Debt, Value, and the Hidden Structures of Economic Life

Suggested Quadrant: I 1961–2020 Anthropologist & Activist

To understand David Graeber, you have to begin with a deceptively simple question: what is money, and why do we owe each other anything at all?

Graeber, an anthropologist and activist, challenged conventional economic thinking by arguing that markets are not the natural foundation of human society. Instead, he traced the origins of economic life to social relationships, obligations, and systems of reciprocity.

At the center of his worldview is a defining claim:

Debt is not just an economic tool—it is a moral and political relationship.

In his work, particularly Debt: The First 5,000 Years, Graeber argues that debt has historically been used to structure power—defining who owes, who is owed, and under what conditions obligations can be enforced. From this perspective, economics is inseparable from ethics.

Graeber challenges the dominant narrative that money emerged from barter. Instead, he shows that credit systems—based on trust and social obligation—preceded coinage and markets. This reframes economic history: markets are built on social systems, not the other way around.

He extends this critique into modern life through his concept of “bullshit jobs”—forms of work that exist not because they are socially necessary, but because they sustain bureaucratic or corporate structures.

This reflects a broader framework:

Not all economic activity creates real value.

Graeber distinguishes between value as measured by markets and value as experienced in human life. Care work, community building, and creative activity often produce deep social value, yet are undervalued or excluded from formal economic systems.

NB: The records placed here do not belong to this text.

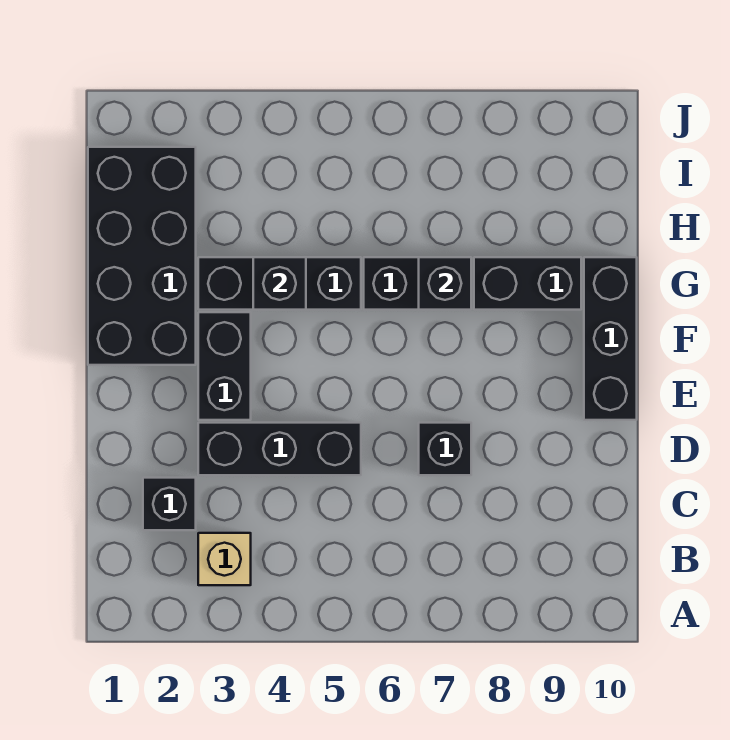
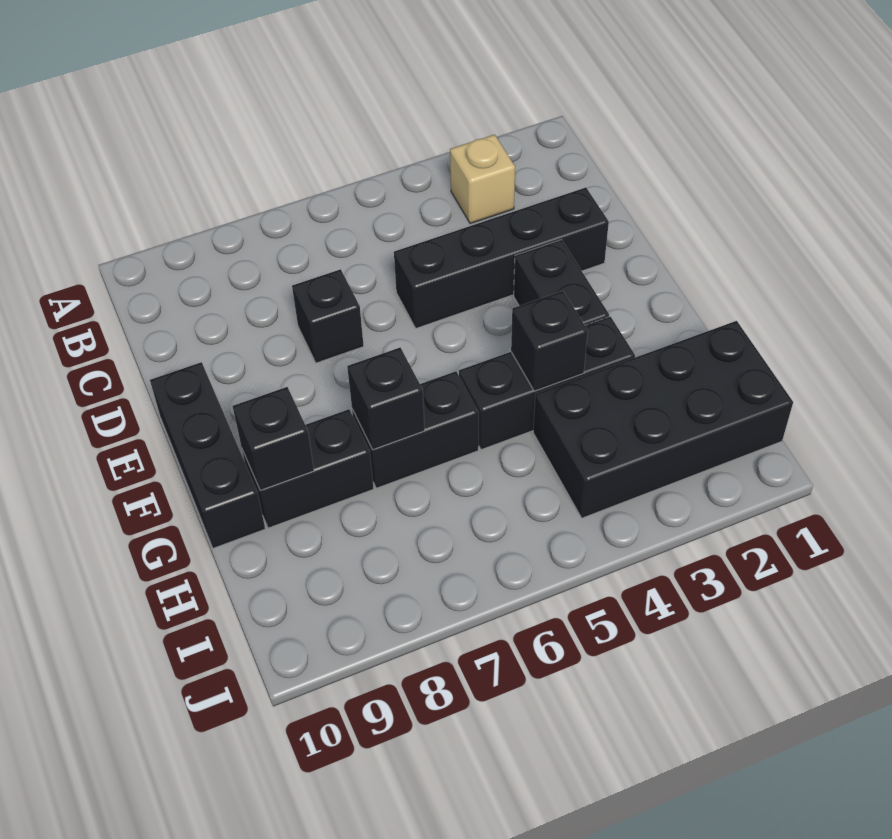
black brick C2 level 1 -> black brick G9 level 2
black brick D3:D5 level 1 -> black brick D2:D5 level 1
black brick F1:I2 level 1 -> black brick H1:I4 level 1

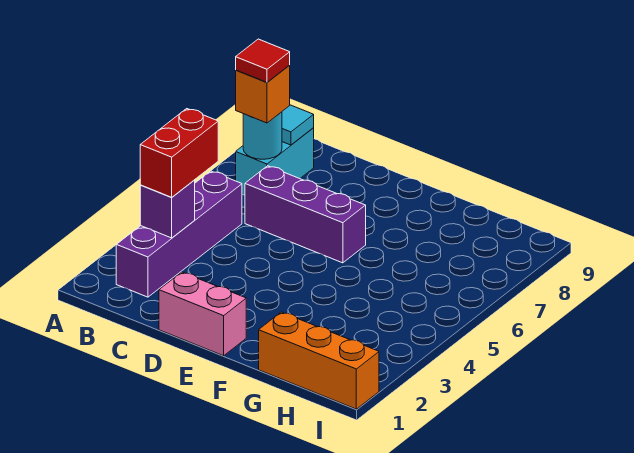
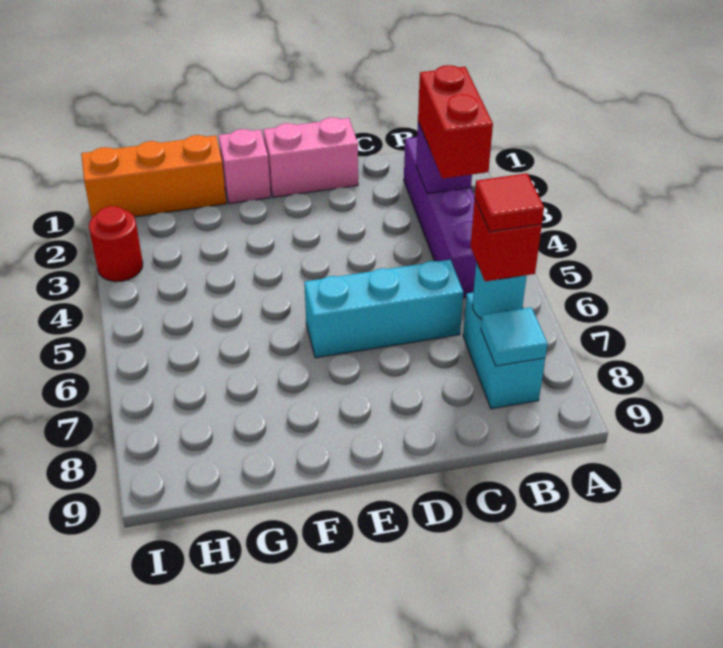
orange brick B7 level 3 -> red brick B7 level 3
purple brick C6:E6 level 1 -> cyan brick C6:E6 level 1
none -> pink brick F1 level 1
none -> red round brick I3 level 1

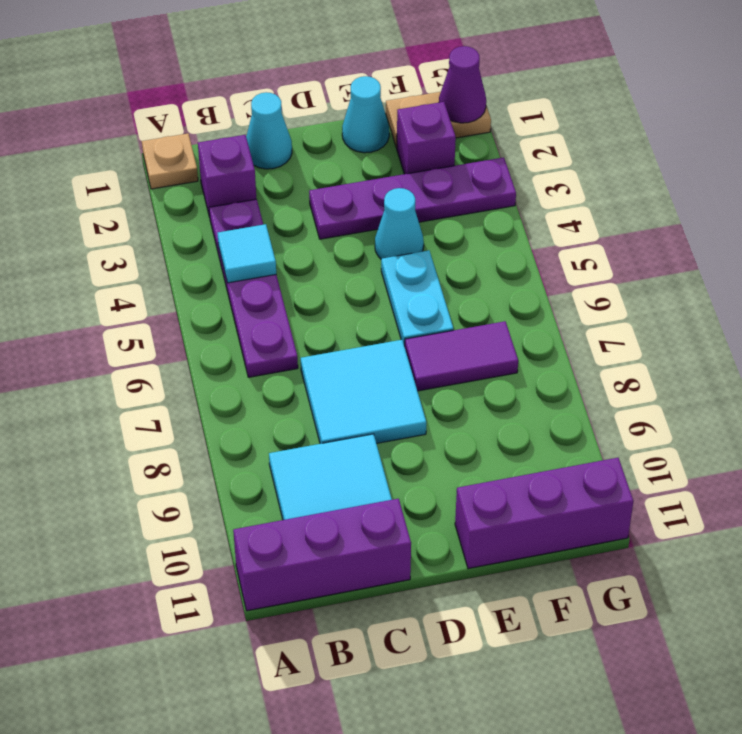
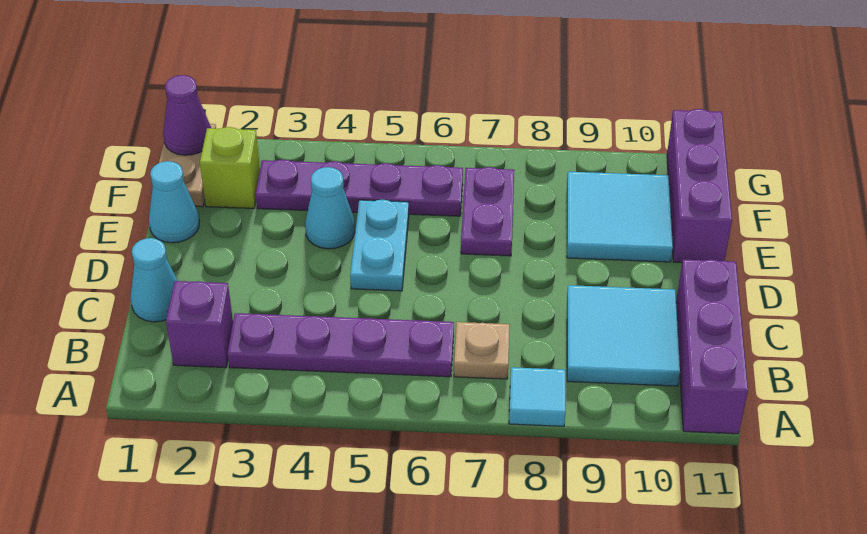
tan plate A1 level 1 -> tan plate B7 level 1
cyan tile B4 level 2 -> cyan tile A8 level 1
cyan tile C7:D8 level 1 -> cyan tile E9:F10 level 1
purple plate D3:G3 level 1 -> purple plate F3:F6 level 1
cyan plate E5:E6 level 1 -> cyan plate D5:E5 level 1
purple tile E7:F7 level 1 -> purple plate E7:F7 level 1
purple brick F2 level 1 -> lime brick F2 level 1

Politically, Graeber was associated with anarchist traditions and movements such as Occupy Wall Street. He emphasized horizontal organization, mutual aid, and the possibility of societies structured without centralized authority.

Perspective Supporters

Supporters view Graeber as a transformative thinker who exposed the hidden assumptions underlying modern economics.

His work is seen as opening space to imagine alternative systems grounded in cooperation and human need. By placing human relationships, moral obligations, and power at the center of economic life, Graeber offered a radical rethinking of what economies are and what they could become.

Perspective Critics

Critics argue that his analysis can understate the role of markets in coordinating complex economies.

They question whether decentralized, non-hierarchical systems can scale effectively in modern societies. This introduces a familiar tension: coordination versus autonomy.

A deeper question lies in obligation. If debt is a social construct, who has the authority to enforce it? And when, if ever, is it justified to refuse repayment? Graeber’s work does not offer simple policy solutions. Instead, it destabilizes the foundation.

David Graeber represents a radical rethinking of economics: one that places human relationships, moral obligations, and power at the center of economic life.

What do we really owe each other? Who decides what counts as value? And how might an economy look if it were built around human needs rather than financial obligations?